World War I began in 1914, and in 1917 Josephine Hale enlisted in the Red Cross. At the time the Red Cross had an age limit on enlistment, and the forty year old Hale lied about her age, stating she was thirty-five, in order to enlist. Her ability to speak French was viewed as an asset and she paid for her own passage to Europe in order to ensure her acceptance.
Hale traveled from New York to London aboard a transport vessel named the Corinthia. For protection her ship was accompanied by a cruiser, U-boat destroyers, airplanes and hydroplanes. After she arrived in London, Hale took a train to Paris.
Hale's first assignment in France was in Paris at the Gara de l'Est canteen where she took medical classes and improved her language skills. After her training in Paris, Hale worked in canteens near the front, at Bordeaux. She would later open her own canteen in Marseilles. Hale wrote in her diary about her experiences working with soldiers:
"because of my knowledge of French I am assigned on the French and Belgian side. They are so different from our boys and so very polite but they are accustomed to being waited on so it is a bit harder on the waiter. They seem very much pleased to have an American to talk and joke with them and how they love to air every bit of English that they know. The Americans are all about the same age, but the others range from 55 to 18 -- grey haired men and fresh faced boys and everyone ready to smile back at you every chance they get. It seems they take this war as their work and it is here to do."
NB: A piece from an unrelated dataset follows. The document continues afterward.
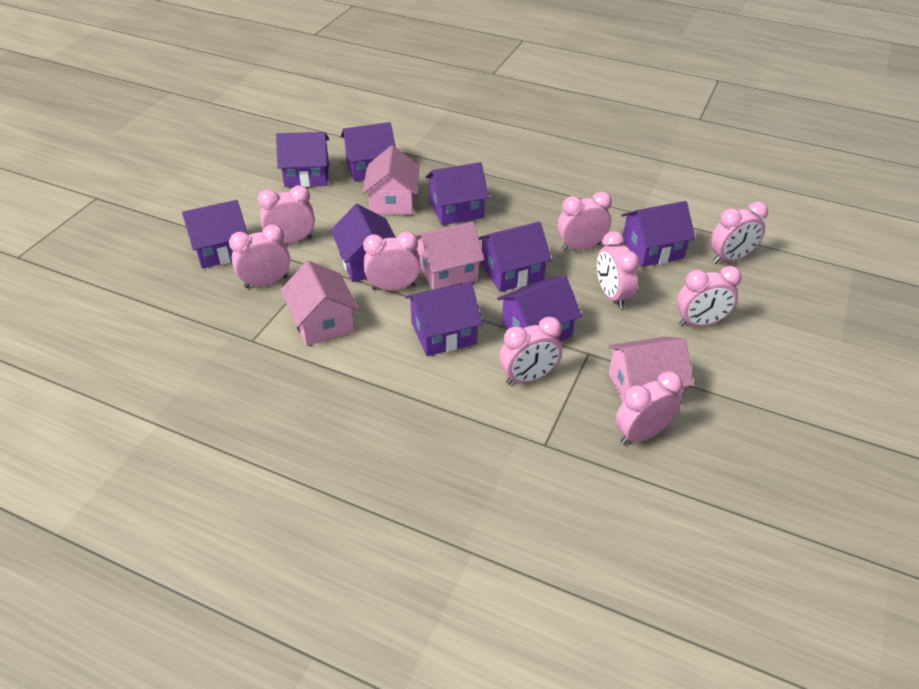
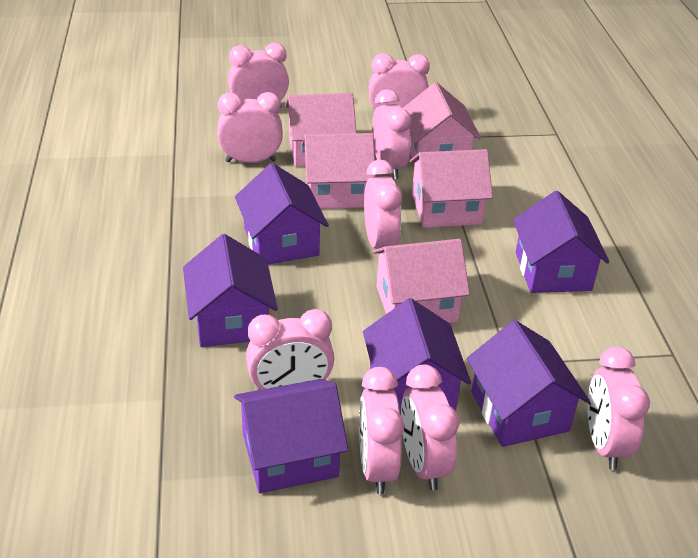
pink house: 4 -> 5
purple house: 9 -> 6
Hale also recorded her experiences through at the front photography including images of damage caused by bombs at Fort de la Pompelle, a cathedral in ruins and the destruction of a forest.
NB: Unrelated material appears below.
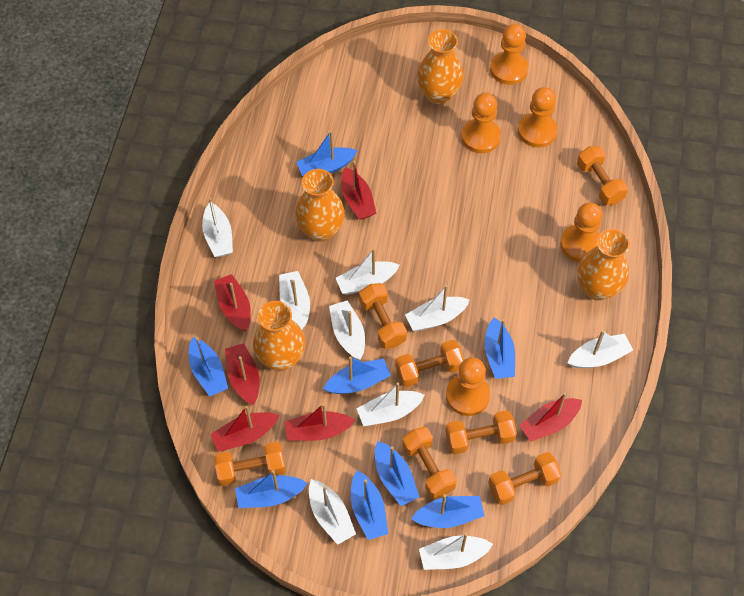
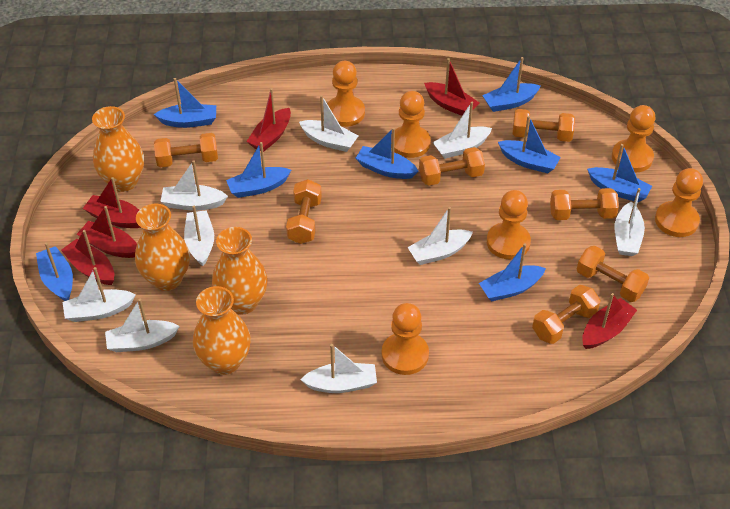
orange pawn: 5 -> 6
After Armistice, Hale extended her visa in order to continue working in devastated areas. In October 1920 she received her nursing degree from the Societe Francaise de Secours in Paris and in 1924 she was awarded the Médaille de la Reconnaissance française by the French government.

Art

In early 1926 Hale moved to Boston and began attending courses at the New York School of Interior of Decoration. Her professors recommended that she pursue painting as a degree program. By October 14, 1926 Hale returned to Paris in order to continue studying interior design but the next year she began attending the Académie Delécluse, where she began her full-time study of painting and drawing. At the academy she studied under Auguste Delécluse, Eugene Delécluse, De Courmon and Jean-Paul Laurens. Later, she would describe her time studying art in France as "the happiest years of my life." Following nine years improving her skills, Hale received accolades in the Salon of 1934 and was invited to galleries and arts organizations.
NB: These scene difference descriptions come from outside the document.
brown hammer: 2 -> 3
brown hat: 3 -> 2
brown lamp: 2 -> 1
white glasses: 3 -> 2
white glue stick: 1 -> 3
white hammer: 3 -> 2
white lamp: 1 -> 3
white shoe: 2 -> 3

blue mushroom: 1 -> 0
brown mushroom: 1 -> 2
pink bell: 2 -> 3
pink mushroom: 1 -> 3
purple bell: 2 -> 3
Hale produced paintings with a wide variety of subjects including still lifes, florals, landscapes, portraits and nudes. Stylistically she was influenced by her experience with interior design in her use of fabric and floral patterns, French Impressionists and Post-Impressionists, the Fauves use of animated lines in landscapes, and the European tradition of plein air painting. She also consistently referenced the book The Art Spirit by Robert Henri in her sketchbooks. Hale built her body of work by travelling extensively including visits to French Brittany, Monaco, Italy, Spain, Holland, Belgium, Morocco, the Sonoran Desert and Mexico.
In 1995 Vivian Ellis and Fran Walton gifted the Josephine Hale art collection to the Montana Museum of Art and Culture, which is the primary repository of her work. MMAC exhibit "Intimate West: Women Artists in Montana 1880-1944." The goal of the exhibit was to show a different interpretation of the American West than the traditional representations by artists like C.M. Russel and Edgar S. Paxson. Hale's works in the exhibit include studies and images of Glacier National Park that are described as "long, thoughtful studies of the natural world" by MMAC curator Jeremy Camwell.
Hale was also the subject of an exhibit, "The Life and Art of Josephine Hale, 1878-1961," at the Hockaday Museum of Art.